Quest for Fully Disposable Process Stream

Flexible Manufacturing that Easily Transitions between Products and Projects Is Coveted

(Page 1 of 5)

    The disposable bioprocessing market, which began with plastic bags designed for buffer preparation and quickly evolved to disposable bioreactor bags on rocking platforms, has blossomed into a range of products for cell culture and the processes upstream and downstream of the bioreactor itself.

    In fact, there is a growing perception that a completely disposable bioprocess stream is feasible and even within reach. The biggest hurdles remaining relate to disposable technology development in the areas of biosensors and chromatographic purification. Progress is being made in these areas, though, and the buzz at recent scientific meetings has shifted from the challenges to an emphasis on the opportunities disposable products provide, especially in terms of ease of use, flexibility, maximizing infrastructure utilization, and, perhaps most notably, cost savings and environmental impact.

    A key advantage of disposable components is the ability to build flexible manufacturing schemes that can readily be transitioned between products and projects. This is an especially important advantage for contract manufacturers (CMOs), which can maintain versatile production facilities without the need for extensive cleaning and cleaning validation protocols, and with greatly reduced risk of cross-contamination between product streams. Flexible manufacturing that enables rapid scale-up is particularly critical in areas such as vaccine production.

    Disposables can greatly reduce the overall regulatory burden, the demand for energy and water to produce steam for steam-in-place operations, and the need for harsh cleaning chemicals and their removal during clean-in-place functions. These factors are not only economic drivers, they also represent sound environmental reasons for the use of disposables.

    How close the bioprocessing industry is to a fully disposable process stream depends, in part, on scale. For small clinical batches, highly bioactive compounds, or personalized medicines, such as patient-specific vaccines, production can be done in disposable systems from start to finish. Large-scale manufacturing—for example, production of monoclonal antibodies in 10,000–20,000 liter stainless steel tanks—cannot be done economically with today’s disposable technology. For working volumes between these small-scale and large-scale applications, hybrid systems are pieced together, combining conventional and disposable elements.

    ReadyMate™ genderless disposable aseptic connectors enable a safer, more economic, and simpler connection to assembly components in biopharmaceutical production, reports GE Healthcare.
    Click To Enlarge +

    ReadyMate™ genderless disposable aseptic connectors enable a safer, more economic, and simpler connection to assembly components in biopharmaceutical production, reports GE Healthcare.
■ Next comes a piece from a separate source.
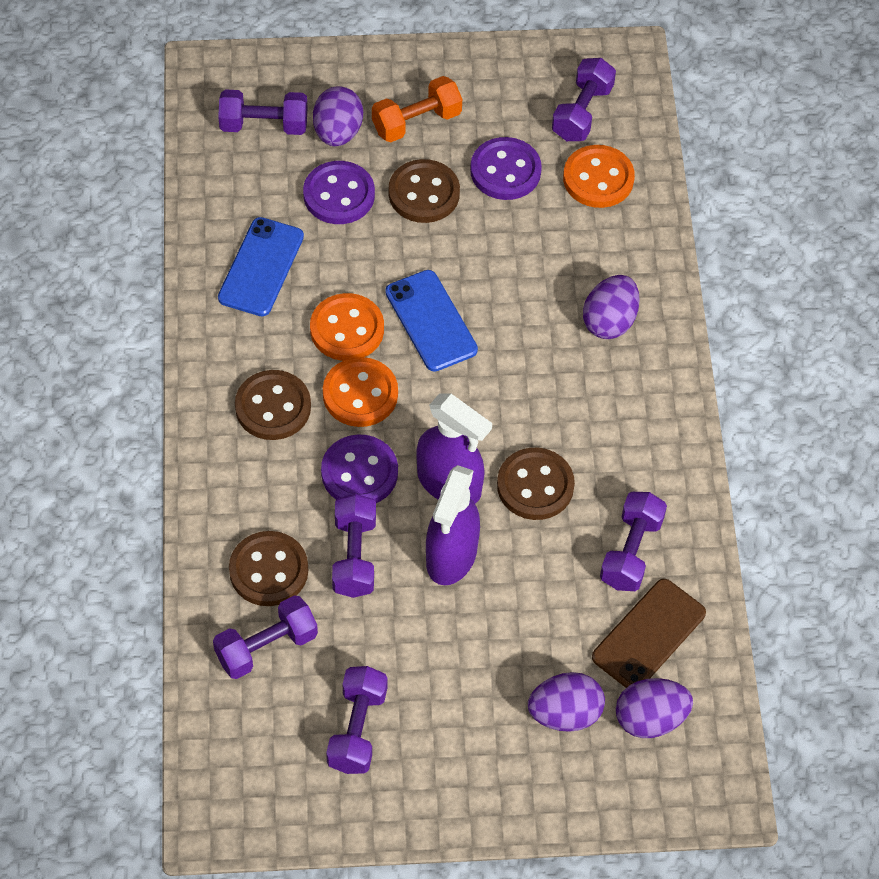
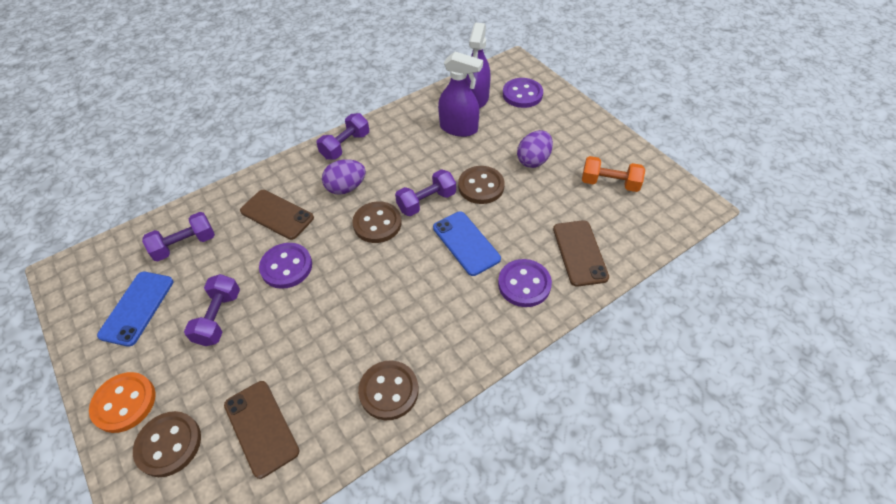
brown phone: 1 -> 3
orange button: 3 -> 1
purple dumbbell: 6 -> 4
purple egg: 4 -> 2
    Environmentally Positive

    The first reaction is often that an increase in solid waste associated with a disposable flow path is antigreen; yet, notes Jerry Martin, svp, scientific affairs at Pall Life Sciences, the significant reductions in energy use, purified water use, and toxic cleaning chemicals realized with a switch to disposable process streams, results in “an environmental positive.”

    Although the growing consensus is that disposables are ultimately both green and economical, there remains the issue of solid-waste production, as most of the single-use products employed in biomanufacturing are not recyclable given the technology available at present. Whether disposal in a landfill or incineration is the better option is open to debate, says Martin, who describes efforts under way to develop methods for burning plastics as a cogeneration source for energy production.

    A substantial effort is being devoted to assessing the potential economic and environmental gains to be realized by implementing disposable technology. Nigel Darby, GM of biotechnologies at GE Healthcare, says that, although it is “too early to predict the outcomes of these studies, early data suggest that environmental impact will not be rate-limiting in the adoption of this technology and may even provide a net environmental benefit.” Furthermore, “disposables tend to decrease the amount of capital investment,” providing an economic incentive. Although a company will spend more on consumables with a disposable process stream, it appears that the overall result is a cost saving.